Find the general form of the linear transformation from the strip $0<x<1$ to itself.
Attempt:
The linear transformation has the form $f(z)=az+b$.
We need to find where $a$ and $b$ are.
Let $z=x+yi$ and $A=\{z\in\mathbb C:0<x<1\}$. We want $T(A)=A$.
As $T(A)$ is homeomorphism then $$T(\partial A)=\partial T(A)\\ \implies T(ki\ \cup\ 1+ki)=\partial A=ki\ \cup\ 1+ki$$
case 1:$T(ki\ \cup\ 1+ki)=ki$
case 2: $T(ki\ \cup\ 1+ki)=1+ki$
What does this implies ?
Am I on the right track?
Help please
Let $f(z) = az+b$ be such affine transformation, where $a,b\in \mathbb{C}$. Up to composing with $z\mapsto 1-z$ we may suppose that $f$ leaves invariant both boundary lines $\{Re(z) = 0 \}$ and $\{Re(z) = 1 \}$.

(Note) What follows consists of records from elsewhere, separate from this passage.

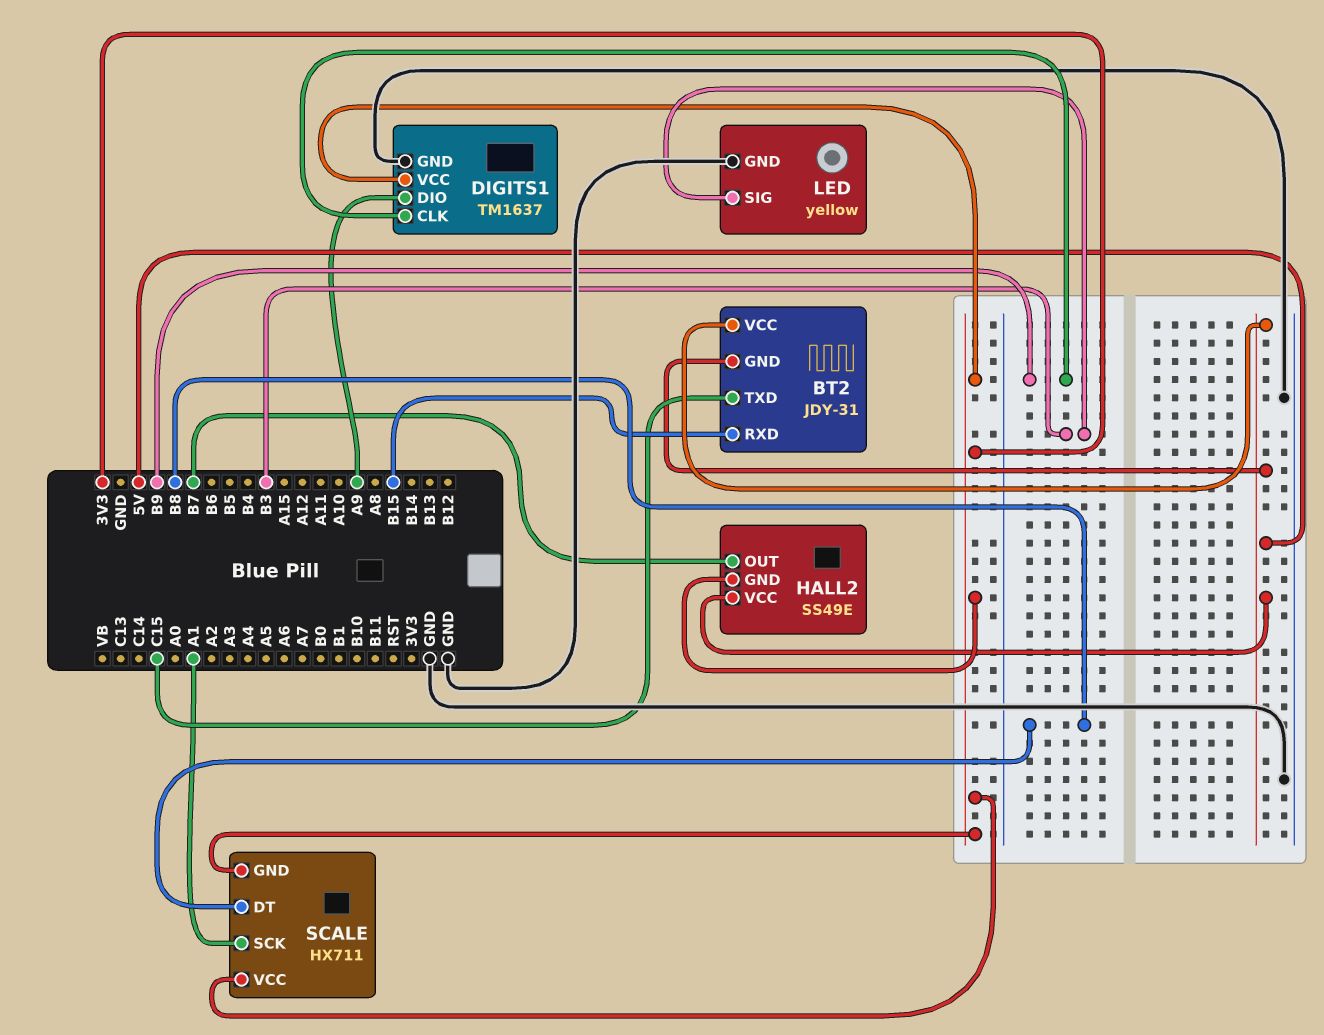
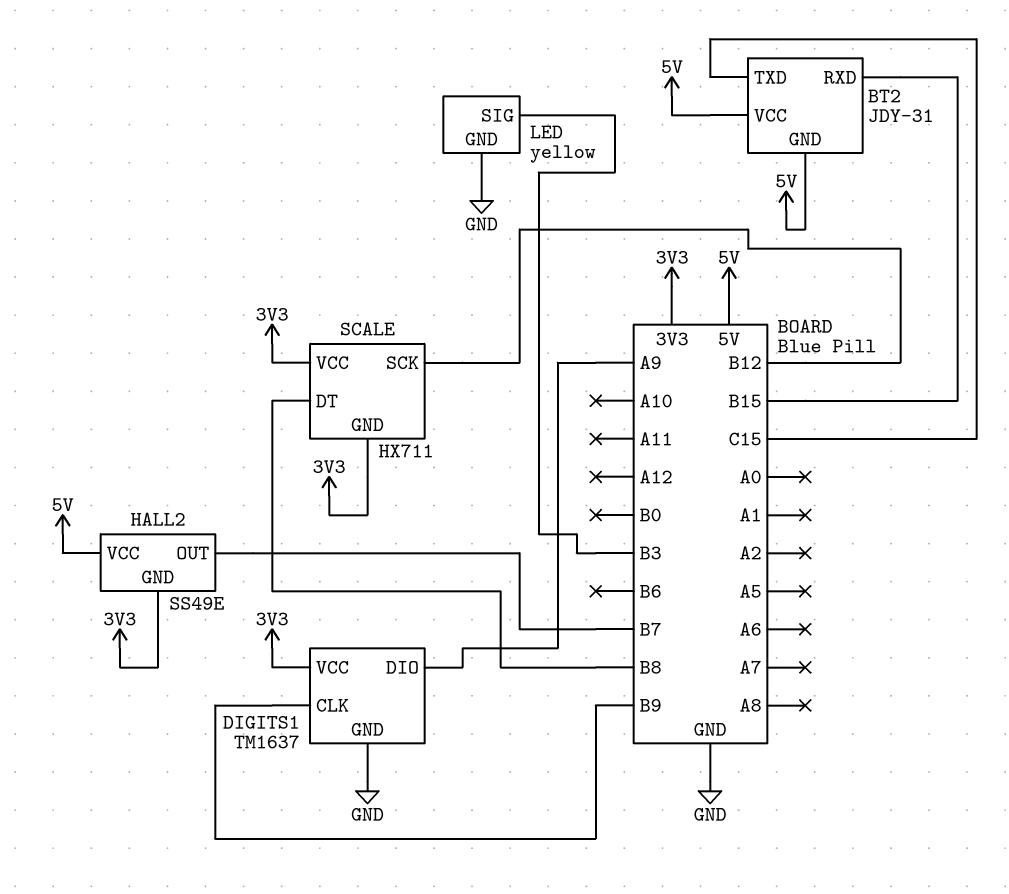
SCALE pin SCK: A1 -> B12

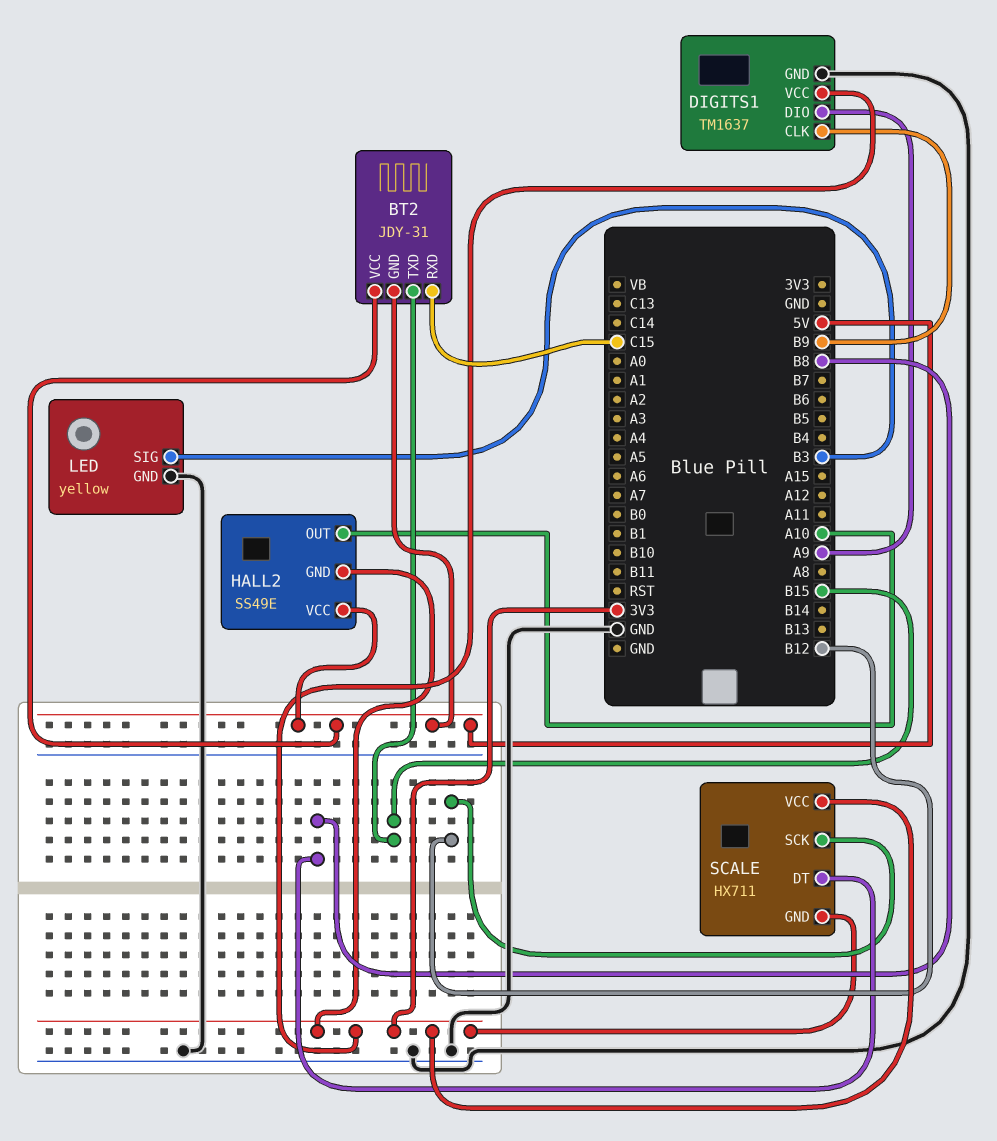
BT2 pin RXD: B15 -> C15
BT2 pin TXD: C15 -> B15
HALL2 pin OUT: B7 -> A10

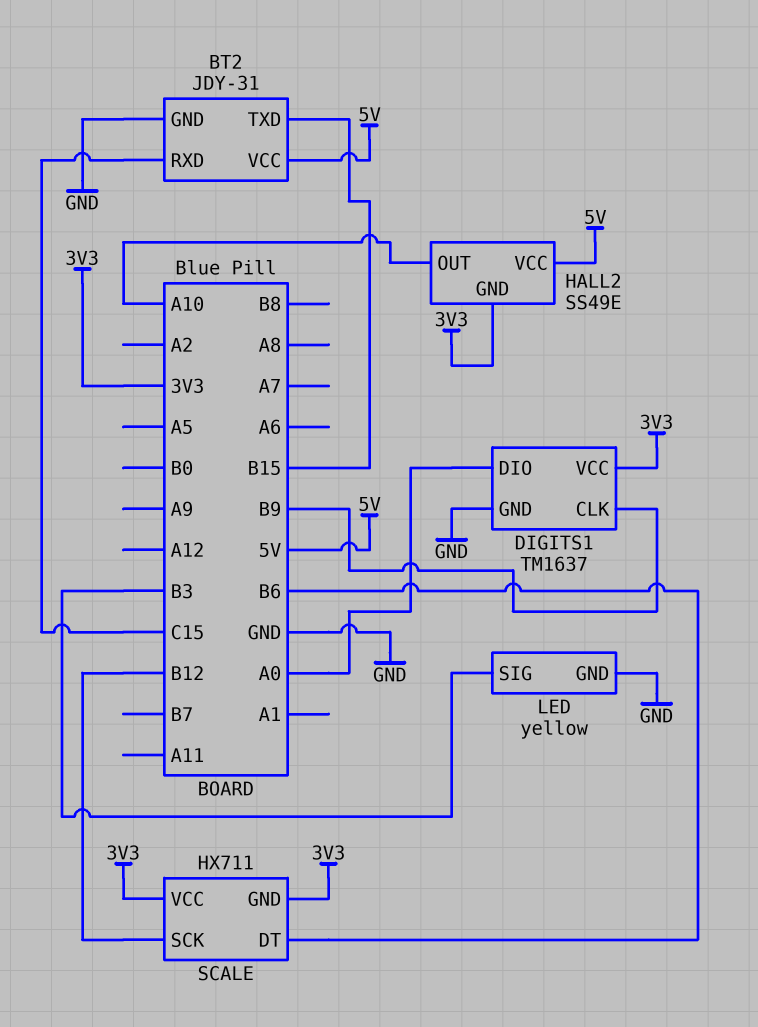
BT2 pin GND: 5V -> GND
DIGITS1 pin DIO: A9 -> A0
SCALE pin DT: B8 -> B6

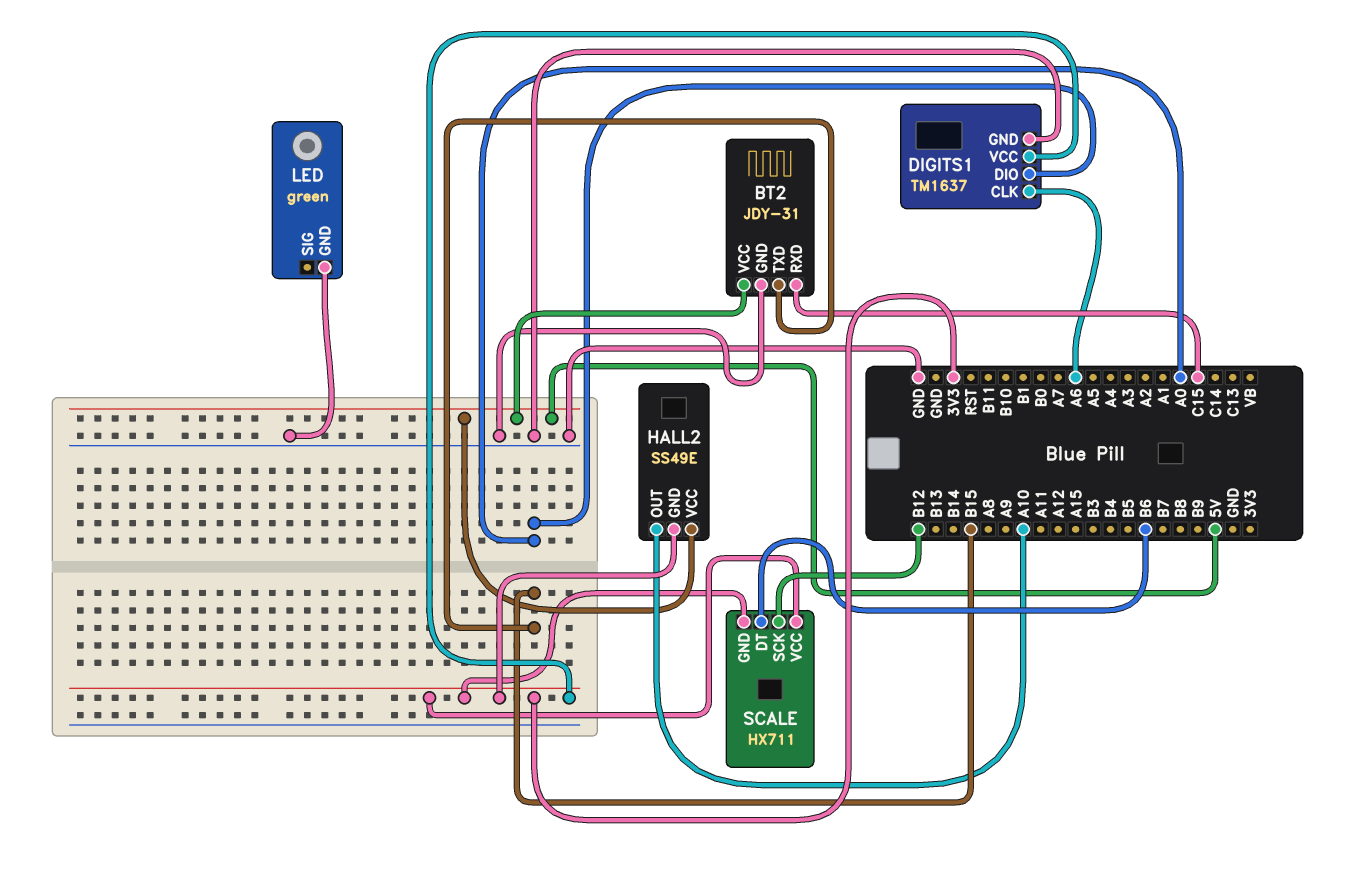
DIGITS1 pin CLK: B9 -> A6
LED: yellow -> green
LED pin SIG: B3 -> none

For $f$ to send $\{Re(z) = 0 \}$ to itself, we must have $a$ real and $b$ purely imaginary. To prove this we only need to see what restrictions that $Re(f(0))=0$ and $Re(f(i))=0$ impose. $$ 0= Re(f(0)) = Re(b) \Rightarrow b \,{\rm purely\, imaginary}. $$ Using this we have $$ 0 = Re(f(i)) = Re(ia+b) = Re(ia) = -Im(a) \Rightarrow a\in \mathbb{R}.$$
Next, to leave $\{Re(z) = 1 \}$ we must have $a=1$. To see this we just have to compute the real part of $f(1)$ and force it to be $1$. $$ 1 = Re(f(1)) = Re(a+b) = a .$$ Therefore $$ f(z) = z + ci, \, {\rm with }\, c\in \mathbb{R},$$ if $f$ preserves both boundary lines.
To complete, let $g$ be another such transformation that exchanges the boundary lines, then $g(1-z) = z+ bi$ which means $$g(z) = -z + 1+ci,\, {\rm with }\, c\in \mathbb{R}. $$
Conversely, for any given $c\in \mathbb{R}$ the transformations built as above preserve the region $A$.